Chwee Kueh, A Singaporean favourite

“Singaporean food isn’t just about the infamous chilli crab and Tian Tian Hainanese chicken rice. Singapore has a huge hawker and food court culture. It’s normal that a typical Singaporean eats breakfast, lunch and dinner outside rather than at home.

“What’s a typical Singaporean breakfast when I was growing up? It was kaya (coconut jam) on toast with a soft-boiled egg. It was mee siam (spicy rice vermicelli), mee rebus (yellow ‘boiled’ noodles in gravy), porridge, mee pok (flat Chinese noodles), fried noodles and so many more yummy savoury dishes – none of these boring cereals, rolled oats and even worse, Weet-Ba ix! Breakfast in Singapore is so much more interesting.

“I can remember bits and pieces of my childhood with Grandma. We would have many trips to the neighbourhood hawker for cream cakes and one of our favourite dishes, chwee kueh. It is a really simple steamed rice flour topped with salted radish. The texture of the rice flour is rather soft and was great for old Grandma, with few strong teeth left, and a small kid like me that had a missing tooth. Grandma would always have hers with a big dollop of chilli or sambal with a kopi O (strong black coffee) and I would have mine with a Horlicks, a drink from malted milk powder, or Milo.

“Chwee kueh is still one of those old favourites that I must have whenever I am back for a visit. It was my Grandma and Dad’s favourite, and now it’s my turn to keep the tradition. If I ever have a kid or kids, I hope they love this as much as their great grandma and granddad.”
– Penny Cai

Penny Cai’s Chwee Kueh (steamed rice flour with salted radish)
(makes 12)

I miss having chwee kueh with a kopi for breakfast. I miss heading to the hawker in my singlet, shorts and thongs for breakfast. This breakfast is simple. It reminds me so much of my grandma and dad. It reminds me of where I come from. It reminds me that good food is not necessary expensive or complex.

Steamed rice flour
75g rice flour
10g tapioca starch
425ml water
1/5 teaspoon (or a pinch) salt

Salted radish topping
125g salted radish*
1 tablespoon cooking oil, plus extra to grease moulds
2 cloves garlic, finely chopped
1 tablespoon dark soy
1 teaspoon light soy
1 1/4 teaspoon sugar
White pepper, to taste
A few drops of sesame oil
Sambal* (optional)

Method
1) Soak salted radish in water for about 15-30 minutes, then finely chop. Heat the oil in a wok over high heat, then add the garlic, stirring for a few seconds. Add the salted radish, soy sauces, sugar and white pepper. Stir fry until it all comes together. It takes about 5 minutes. Add a touch of sesame oil at the end, combine and then place in a bowl and set aside.

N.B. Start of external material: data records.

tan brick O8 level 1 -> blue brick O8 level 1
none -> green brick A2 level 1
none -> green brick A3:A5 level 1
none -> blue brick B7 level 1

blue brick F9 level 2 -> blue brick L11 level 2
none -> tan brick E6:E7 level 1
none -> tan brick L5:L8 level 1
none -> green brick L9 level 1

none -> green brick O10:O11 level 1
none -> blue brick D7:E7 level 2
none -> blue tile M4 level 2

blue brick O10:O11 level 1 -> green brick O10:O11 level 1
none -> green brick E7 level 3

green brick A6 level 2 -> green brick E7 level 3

2) Mix 75g of rice flour, the tapioca flour and 200ml of water and set aside for 15 minutes. When ready, boil the remaining 225ml water and add to the rice flour mixture. Add salt and stir until combined.

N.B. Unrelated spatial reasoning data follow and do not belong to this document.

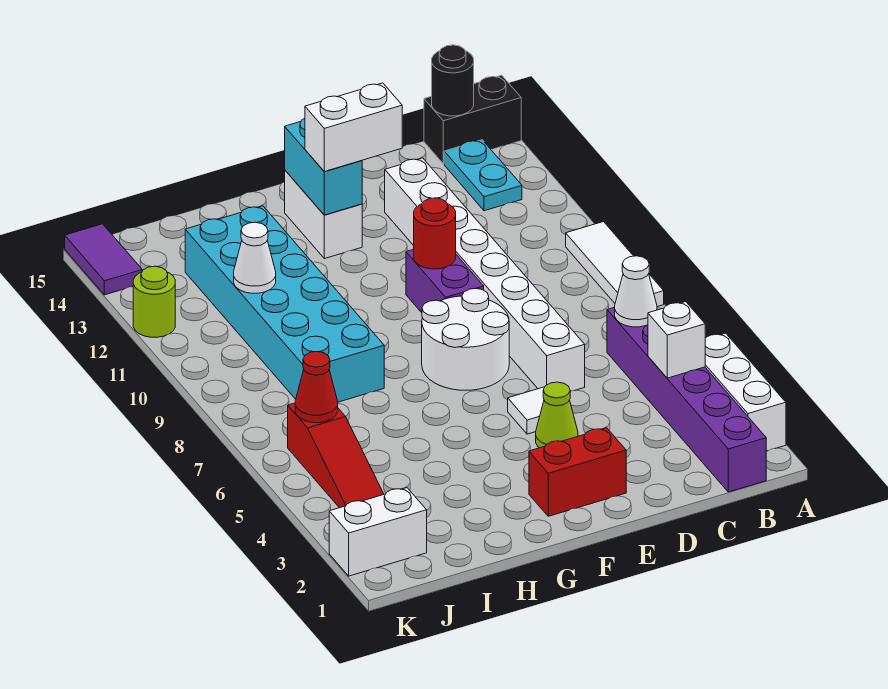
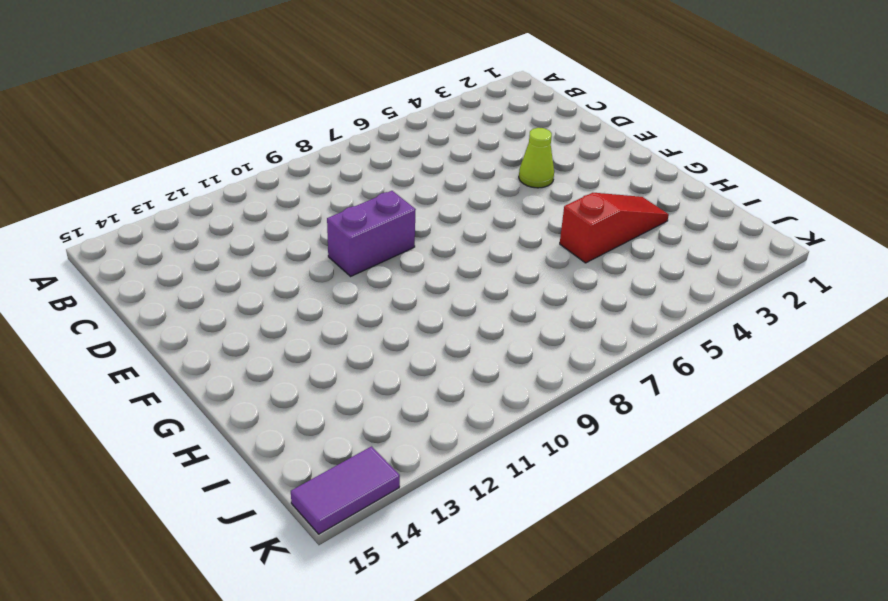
red slope H3:H5 level 1 top 5 -> red slope J4:J6 level 1 top 6
none -> white brick A2:A4 level 1
none -> white tile A8:A10 level 1
none -> black brick A15:B15 level 1

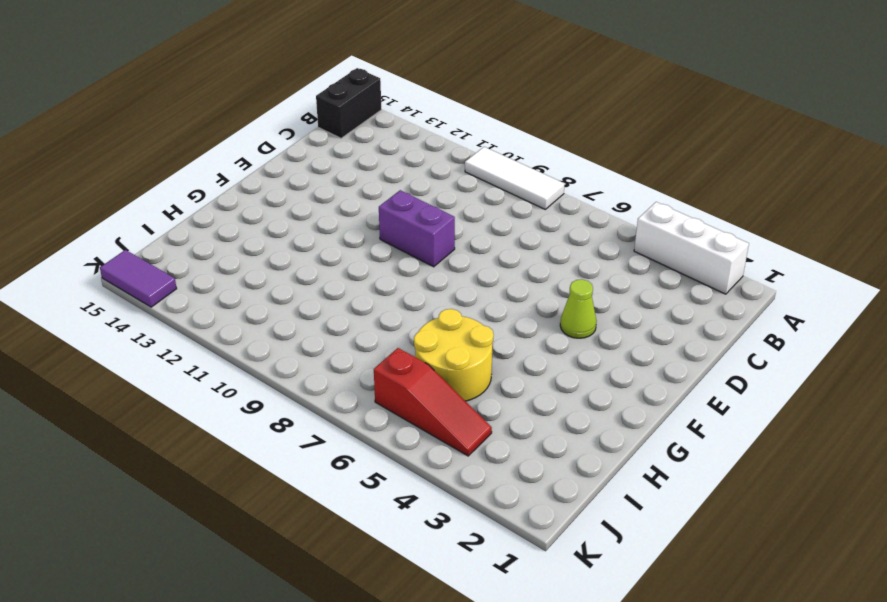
yellow round brick H5:I6 level 1 -> none
none -> purple brick B1:B6 level 1
none -> cyan plate B13:B14 level 1
none -> white brick D6:D13 level 1

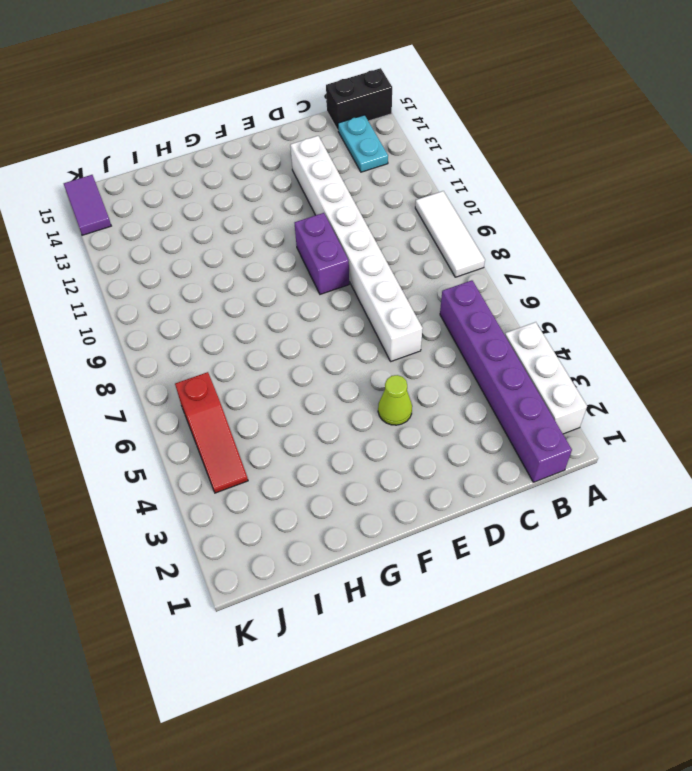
none -> red brick E2:F2 level 1
none -> white tile E5 level 1
none -> white round brick E7:F8 level 1

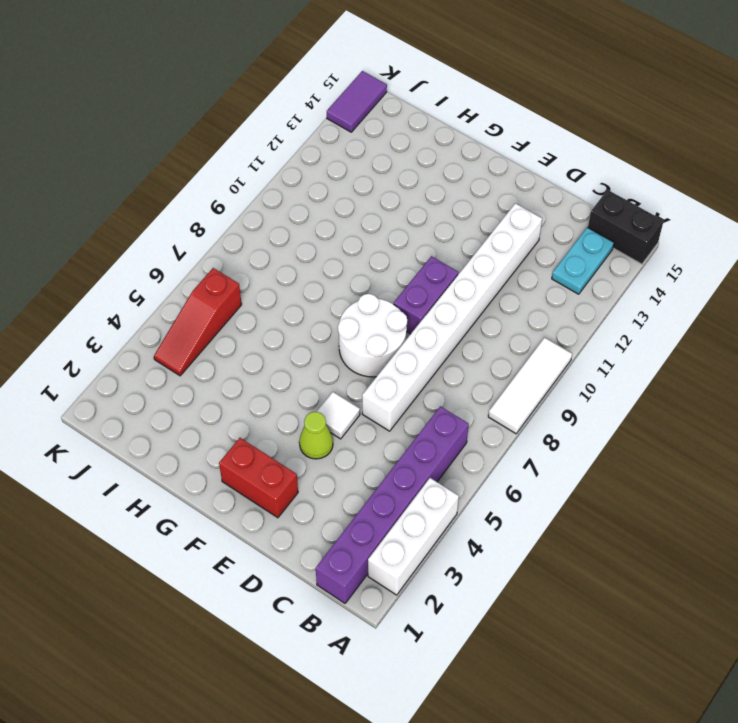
none -> white brick F13:F14 level 1
none -> cyan brick H8:I13 level 1
none -> white brick J2:K2 level 1

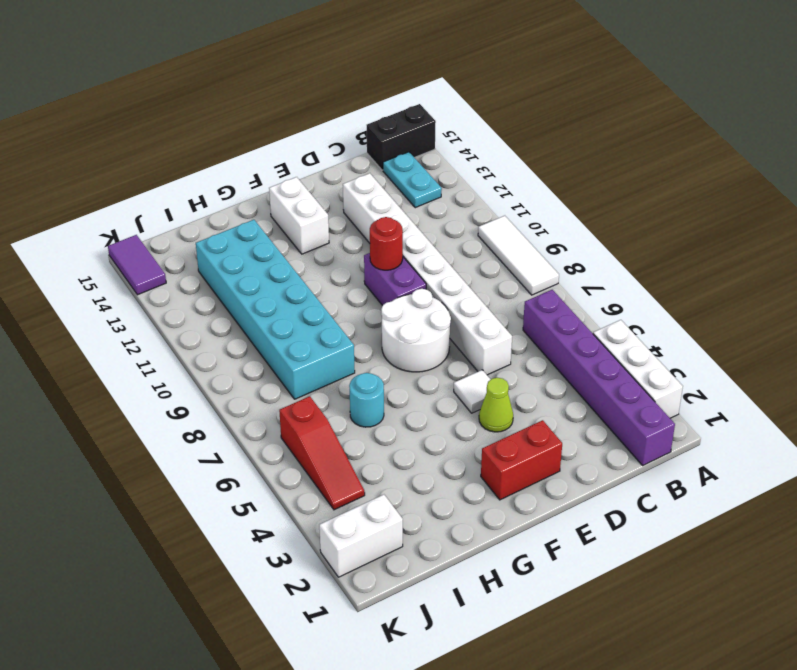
cyan round brick H6 level 1 -> none
none -> lime round brick K12 level 1
none -> white brick B4 level 2
none -> white cone B6 level 2

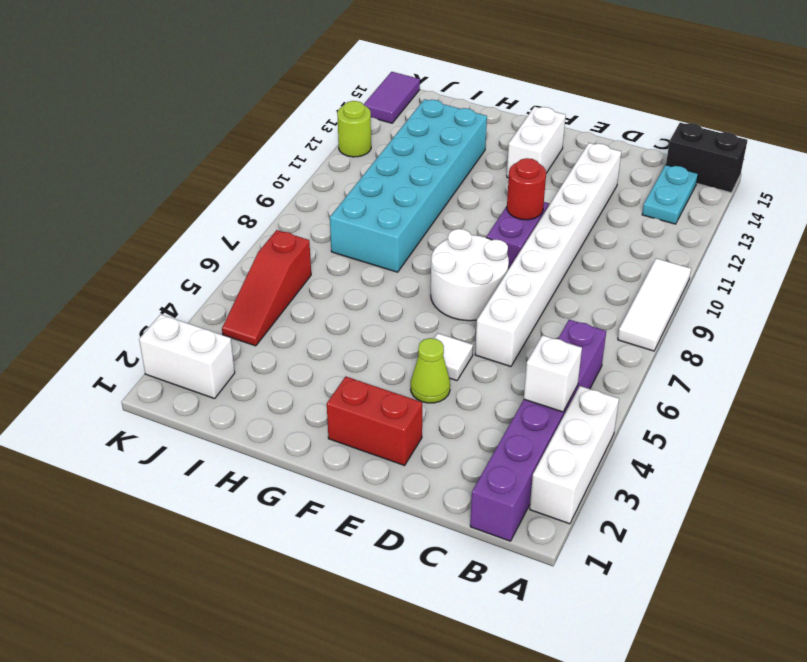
none -> white cone B6 level 2
none -> black round brick B15 level 2
none -> cyan brick F13:F14 level 2

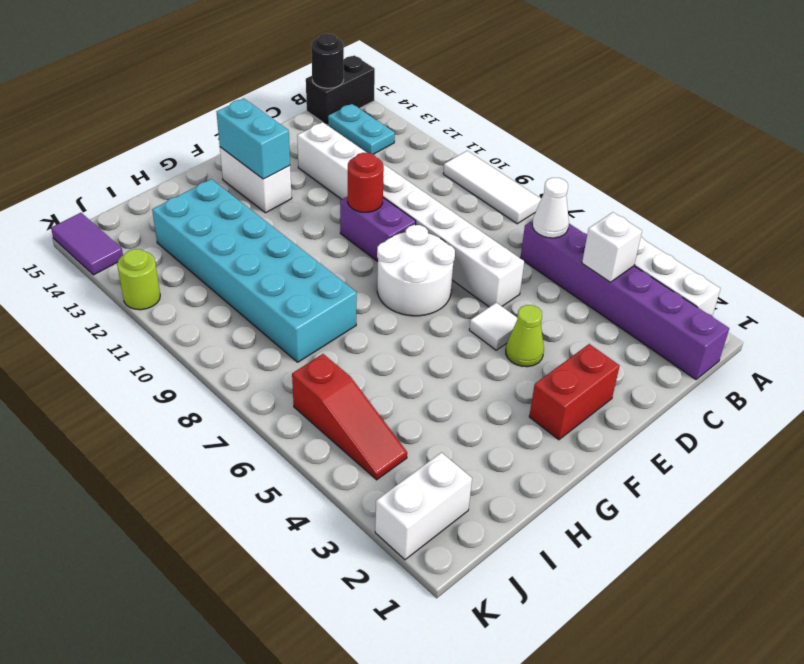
none -> white cone I11 level 2
none -> red cone J6 level 2
none -> white brick E13:F13 level 3

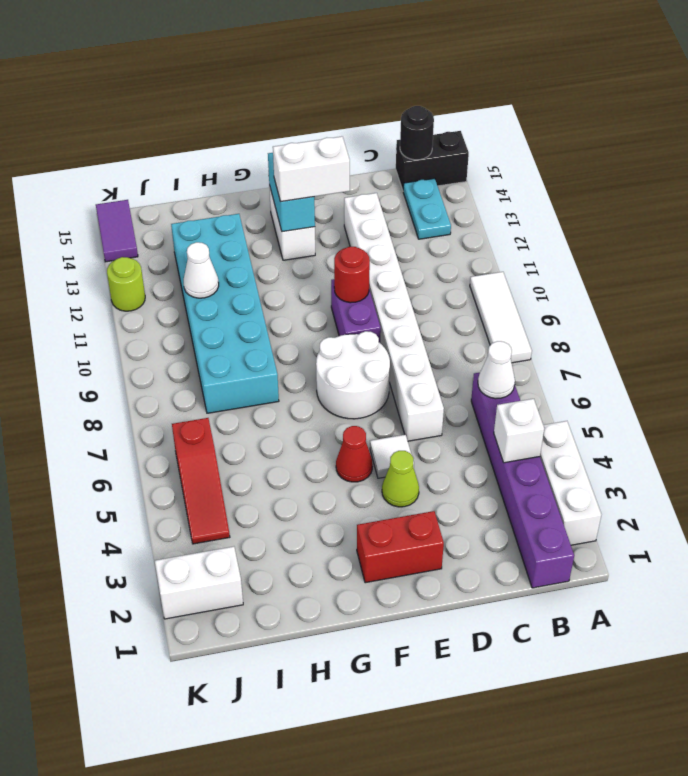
red cone F5 level 1 -> red cone J6 level 2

3) Place a steamer over boiling water, then grease the chwee kueh moulds** with oil. Place them into the steamer to heat up. Once they are hot, pour the rice flour mixture into the moulds. Lower the heat to medium-high and allow the kueh to steam for about 12-14 minutes. When done, allow to cool. Use a small knife to loosen around the edges, and then spoon it out. Top with the salted radish mixture and an optional dollop of sambal.

* Salted radish can be found in Asian grocers. It needs to be soaked in water to dilute its saltiness.

* This jar of sambal is from Singapore and hand-carried here by Mum. If you don’t have sambal available, you can use chilli sauce instead, or even Sriracha sauce.

**I got my chwee kueh moulds from Singapore. You can use little tart moulds instead. Also, I used a bamboo steamer, which requires you to lower the heat to medium, or else the mixture will bubble over as it is too close to heat. If you’re using a metal Chinese steamer, the heat can remain at high.